L’éditorial du n°48

Né en 1870 et mort en 1925, Pierre Louÿs ne vécut donc que 55 ans, mais on peut dire sans exagération qu’il mit âprement à profit la vingtaine d’années de sa vie littéraire (1889-1922, approximativement) pour couvrir de son écriture des milliers de feuillets, dont beaucoup restent inédits. Sans parler en effet de ses œuvres publiées, qui forment cependant quatorze volumes dans l’édition Montaigne (1929-1930), il existe quantité de manuscrits de textes non publiés, plus ou moins achevés. Faut-il par ailleurs rappeler l’importance de son énorme correspondance, elle aussi en grande partie inédite ? On connaît ses lettres à son frère Georges Louis, mais le choix de mille lettres qui en a été ublié ne représente sans doute que la moitié environ de cette correspondance. Il faudrait aussi évoquer ses échanges épistolaires avec Farrère, Lebey, Loviot, Quillot, Curnonsky et bien d’autres. Enfin, son œuvre érotique est, elle aussi, encore en partie inconnue, et l’on sait qu’elle est d’une ampleur peu commune. Nous disposons d’un grand nombre de correspondances et de documents, également jamais publiés, sur son enfance et sa jeunesse. Tout cela représente une masse imposante, dont nous publions ici un choix, qui permettra d’apprécier la variété des sujets abordés, l’ampleur et la diversité des connaissances de Louÿs, ainsi que ses dons remarquables d’épistolier.
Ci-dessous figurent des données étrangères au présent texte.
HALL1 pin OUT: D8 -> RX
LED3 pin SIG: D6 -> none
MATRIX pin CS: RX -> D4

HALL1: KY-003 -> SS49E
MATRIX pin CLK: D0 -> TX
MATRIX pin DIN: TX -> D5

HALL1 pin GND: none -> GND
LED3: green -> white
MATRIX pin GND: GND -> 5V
Nous avons divisé ce dossier en deux sections. La première, établie par Philippe Chauvelot, rassemble des textes et des documents relatifs à l’enfance et aux débuts de Louÿs, et apporte un éclairage nouveau sur toute cette période. On y voit le jeune Louÿs – ou plutôt Louis – au milieu de sa famille et prenant progressivement conscience de sa vocation littéraire. L’écriture, même si elle se limite souvent à la correspondance, est déjà pour lui une seconde nature. La seconde partie, rassemblée par Jean-Paul Goujon, offre des lettres à des personnalités fort diverses, choix complété par un lot de lettres reçues par Louÿs. Ces deux volets ont mesurer l’importance de la correspondance dans la vie de l’homme et de l’écrivain. Suit un autre choix d’écrits inédits, qui montre la variété des curiosités de Louÿs, auquel nul domaine de la connaissance ou de l’activité humaine ne semble avoir été étranger. Comme complément, on trouvera un article analysant le dossier inédit constitué par l’écrivain sur la Vénus hottentote, un autre transcrivant des notes de folklore enfantin, et enfin un amusant contrat avec sa maîtresse Zorah bent Brahim. Tout cela peut, croyons-nous, contribuer à modifier l’image que l’on avait jusqu’ici d’un écrivain en qui l’on n’a voulu voir que l’auteur « néo-grec » des Chansons de Bilitis et d’Aphrodite, ou l’insurpassable pornographe de Trois filles de leur mère. Certes, Louÿs fut – et avec quelle ardeur ! – l’un et l’autre, mais il fut également, et en même temps, bien autre chose : un chercheur curieux, un humoriste, un critique littéraire et musical, un historien, un folkloriste, un épistolier, un archéologue, un linguiste, un amoureux parfois compliqué, bref  un écrivain et un homme assez complets.